Allowing Israelis abroad to vote is cynical and anti-democratic, a group of
intellectuals wrote in a letter sent on Sunday to President Shimon Peres, Prime
Minister Binyamin Netanyahu, Knesset Speaker Reuven Rivlin, Supreme Court
President Asher Dan Grunis and Knesset faction chairmen.
The letter was
written in protest of a new version of the “Omri Casspi Bill” that cabinet
secretary Zvi Hauser is considering. The bill would allow Israelis to vote in
their first four years abroad, after registering at a consulate and declaring
that they intend to return to Israel.
Authors Amos Oz and Yoram Kaniuk,
Jerusalem Cinematheque founder Lia Van Leer, Prof. Sammy Smooha, Prof.
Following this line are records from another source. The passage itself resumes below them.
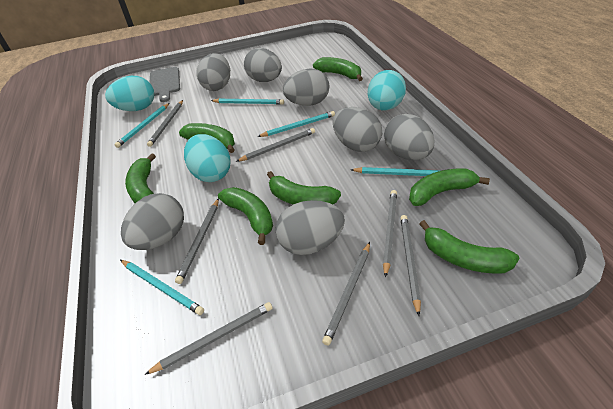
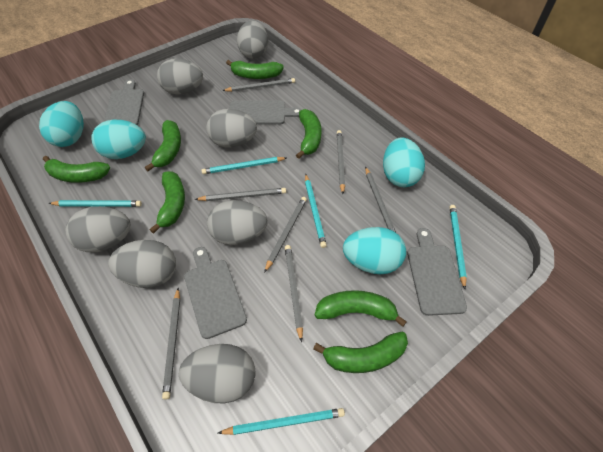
grey cutting board: 1 -> 4
turquoise egg: 3 -> 4

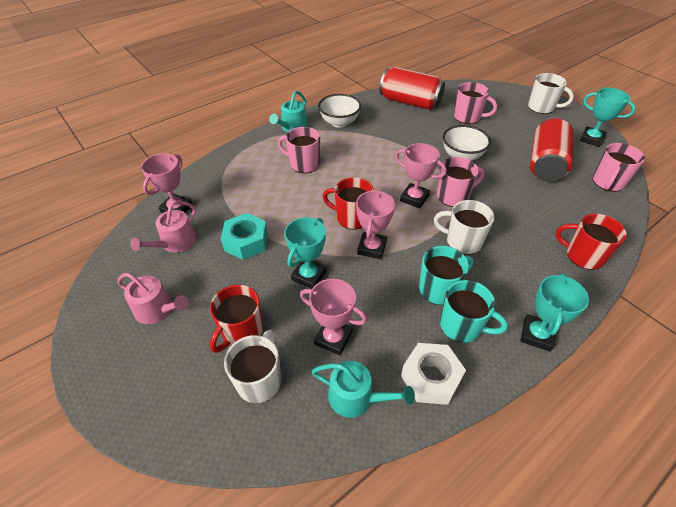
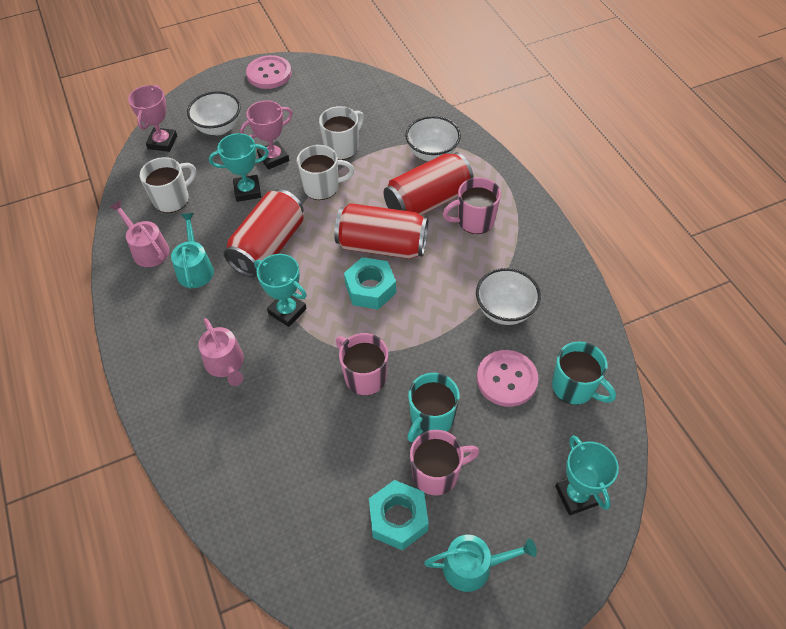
pink button: 0 -> 2
pink mug: 4 -> 3
pink trophy: 4 -> 2
red can: 2 -> 3
red mug: 3 -> 0
turquoise nut: 1 -> 2
white bowl: 2 -> 3
white nut: 1 -> 0

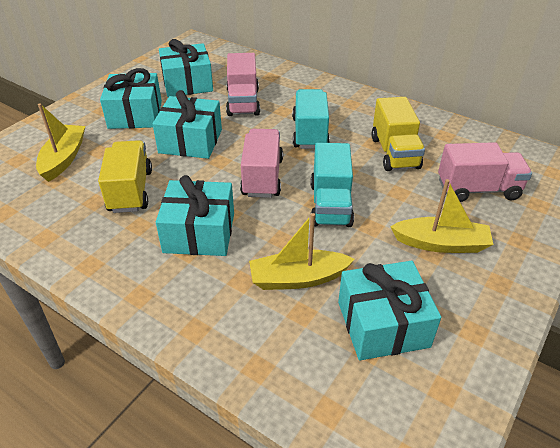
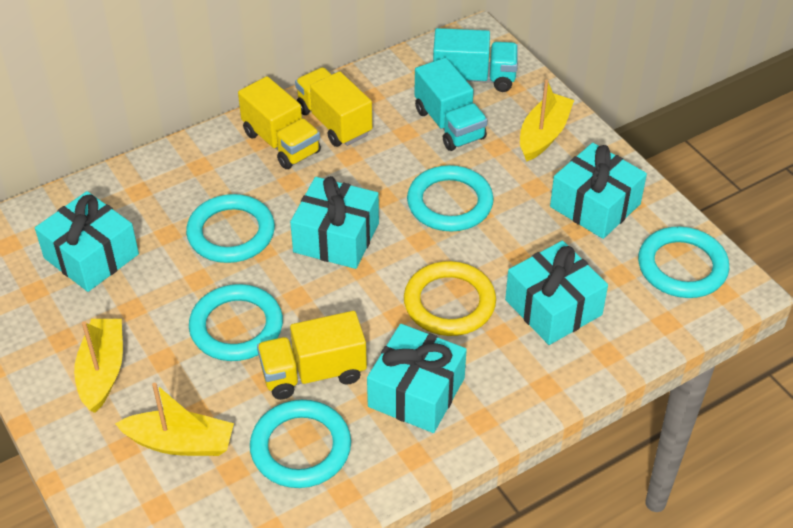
pink truck: 3 -> 0
turquoise ring: 0 -> 5
yellow ring: 0 -> 1
yellow truck: 2 -> 3

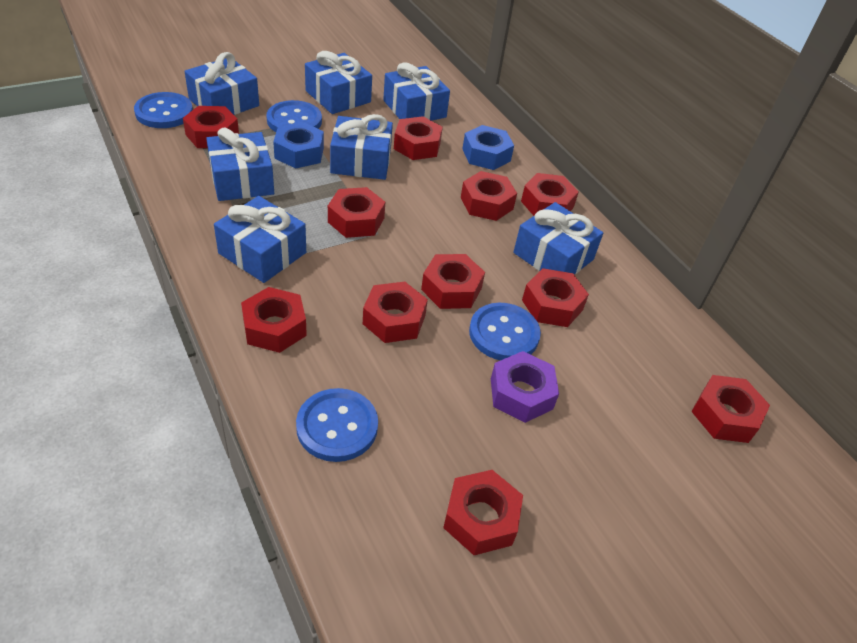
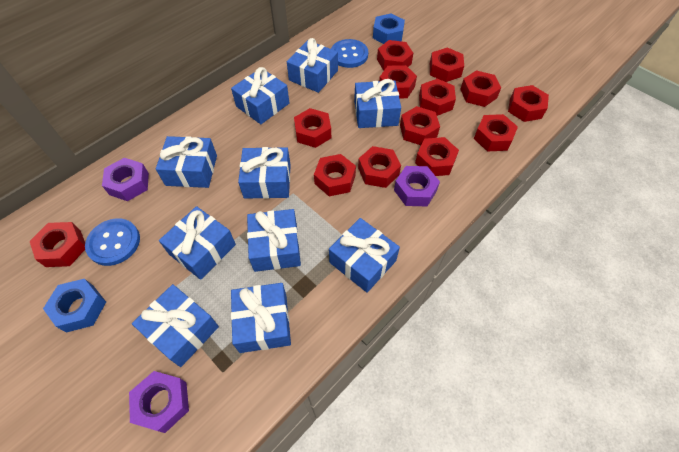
blue button: 4 -> 2
blue gift: 7 -> 10
purple nut: 1 -> 3
red nut: 11 -> 13

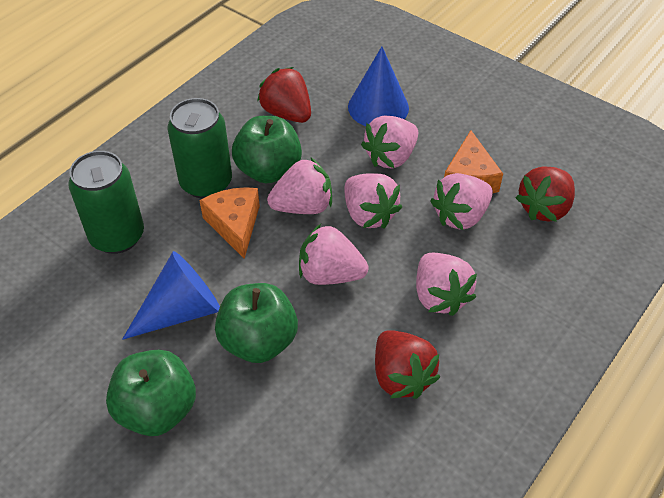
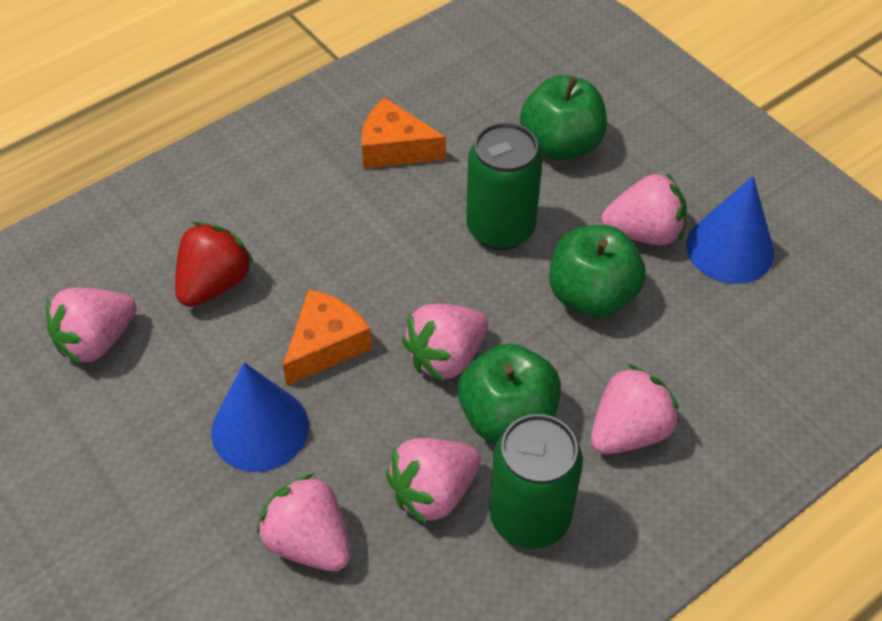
red strawberry: 3 -> 1

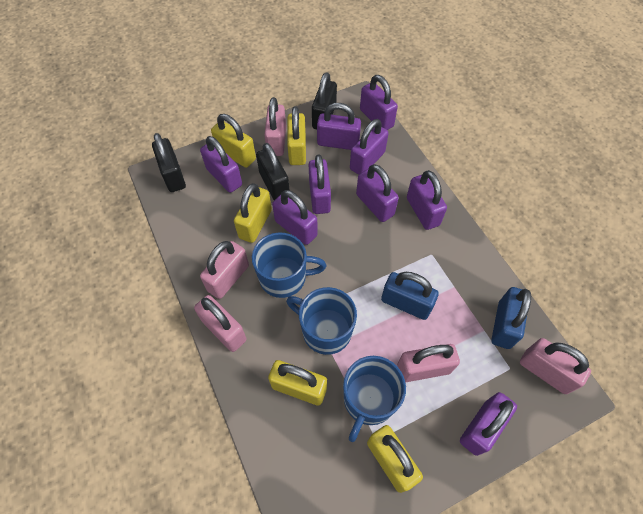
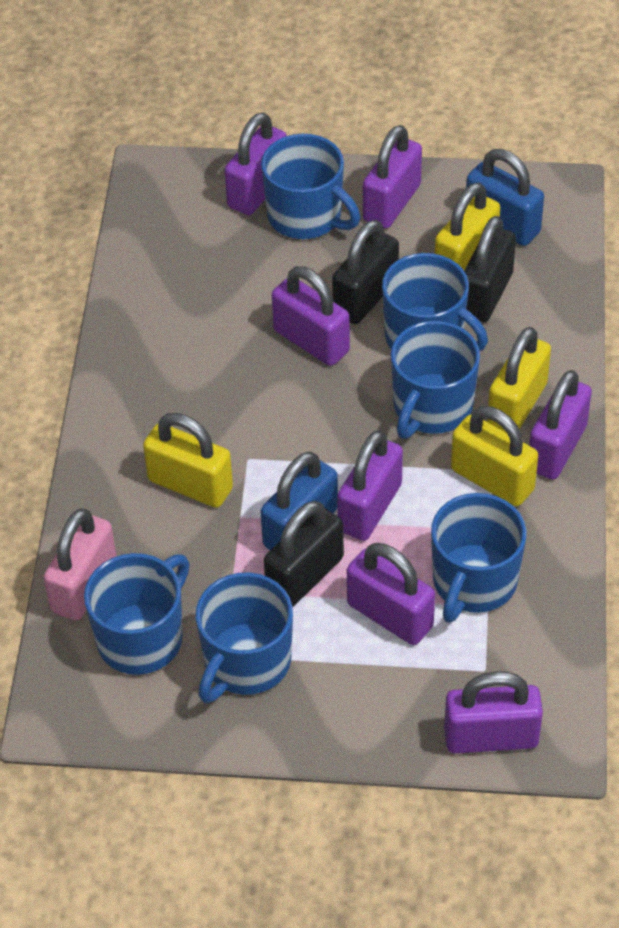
blue mug: 3 -> 6
pink padlock: 5 -> 1
purple padlock: 9 -> 7
yellow padlock: 5 -> 4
Ze’ev
Sternhal, former ministers Shulamit Aloni and Yair Saban, and others signed the
letter.
According to the letter, the Netanyahu government is reaching
“new heights of anti-democratic cynicism” with the new bill, which will “trample
Israeli democracy” and is meant to quell any opposition.
In addition, the
letter claims that such a bill would encourage Jews abroad to get Israeli
citizenship under the Law of Return, even if they do not really intend to live
in Israel.
The signatories expressed concern that voters from abroad will
decide whether or not a prime minister who will attack nuclear sites in Iran is
chosen, even though they will not suffer the consequences.
“An organized
group of Jews from the Diaspora will determine from afar how Israelis will live
their lives,” the letter reads. “Netanyahu is already encouraging such an
influence through money, propaganda and free newspapers, and apparently as the
prime minister of AIPAC,” referring to pro-Israel lobby the American Israel
Public Affairs Committee.
“This idea is the end of Zionism,” the petition
reads.
Similar legislation was discussed by the government last year, and
was nicknamed the Omri Casspi Bill for the first Israeli to play in the
NBA. Casspi still lives abroad.
The coalition agreement between
the Likud and Israel Beiteinu requires that absentee voting be put to a
vote. However, Shas has threatened to take advantage of its coalition
agreement with the Likud, which gives every party in the coalition a veto on
bills that would change the electoral system.